Insurance payouts from floods is expected to top $2bn
The floods in South-east Queensland and northern New South Wales have been declared an “insurance catastrophe” as the number of claims have skyrocketed. The Insurance Council of Australia (ICA) on Monday said insurers have to date received 86,703 claims related to floods. Based on previous flood events the estimated current cost of claims is now $1.3 billion.
It spells bad news for insurance stocks exposed to the floods.
The top insurance companies, QBE, SUN, and IAG are the most vulnerable to the thousands of insurance pay-outs that will occur. The damage bill is expected to hit $1 billion-$2 billion but the impact on the three insurers’ profits will be capped, due to reinsurance policies they have with global insurance companies. What investors need to look out for is the “maximum event retention” amount and how big an increase in costs they face when renewing their reinsurance policies. Let’s look at how each is affected.
Insurance Group Australia
At its recent update released 1 March, the company said “it had received approximately 6,700 claims across its brands, with NRMA Insurance representing nearly 73% of total claims. The number of claims is expected to rise further over the coming days, with the event still unfolding and as customers identify damage to their property.
“After allowing for quota share arrangements, the combination of all catastrophe covers results in IAG has maximum event retention of $95 million, as indicated in its 1H22 results on 11 February 2022,” according to the company announcement. This is the maximum loss IAG can be exposed to in an extreme event.
- UBS has a Sell recommendation with a target price of $4.20. The broker expects a major reinsurance event following recent floods. The broker says, “FY22 earnings risks related to natural perils are somewhat limited by aggregate stop-loss reinsurance. Hence, no changes are made to Insurance Australia Group’s forecasts. The market is now expected to focus on reinsurance capacity and pricing at the 1 July 2022 renewal.”
Suncorp Group
The company says, “As at 28 February 2022, Suncorp had received more than 5,000 claims across both states, with approximately half lodged online. Of the total claims received to date, around 70% are in southeast Queensland and around 30% in NSW. Over 80% of total claims related to home damage.
“Accordingly, the maximum retained cost for Suncorp from this event is expected to be approximately $75 million, which largely reflects the remaining deductible to trigger reinsurance recoveries under its AXL treaty. The full year outlook for natural hazard costs remains around $1.075 billion.” The figure of $75m is the maximum loss SUN can be exposed to in an extreme event.
- Ord Minnett has a Hold recommendation with a target price of $13.75. The broker says SUN’s share price has fallen by 7 percent over the last 10 days as a result of the floods but it expects only a modest rise in estimates of perils costs for FY22. The analyst says, “Once the $75m maximum event retention is used up, the group has $400m of aggregate cover. In addition, there’s coverage of 50% for the next -$150m of losses due to the purchase of additional partially-placed aggregate cover.” To add to it, perils allowances, reinsurance costs and prices will increase in time.
QBE
The insurer has not made a market announcement regarding the floods. At its interim result, the company said its maximum event retention was $125 million for non-peak events in the Australia Pacific Division. QBE’s FY22 catastrophe allowance is $962 million, including a first-quarter allowance of $248 million.
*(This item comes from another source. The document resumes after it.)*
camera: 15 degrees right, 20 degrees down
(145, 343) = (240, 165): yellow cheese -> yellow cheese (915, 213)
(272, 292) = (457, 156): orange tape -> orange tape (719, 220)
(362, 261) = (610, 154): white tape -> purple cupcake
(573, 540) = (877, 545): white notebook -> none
- Morgan Stanley has an Overweight recommendation with a target price of $14.50. The broker is somewhat confident on QBE’s outlook given the tailwinds from higher premiums, interest rates and its decision to increase its budget for catastrophe and large claims insurance. The broker says any flood impact will be offset by better-than-expected pricing that began to emerge in the 2H of 2021.
Looking at the three, the brokers appear to be most positive on QBE, with five broker buy ratings. Analysts expect reinsurance policies to become more expensive with this being passed onto customers via higher premiums. Insurance companies may need to increase their catastrophe budgets as natural disasters are becoming more expensive and occur more often.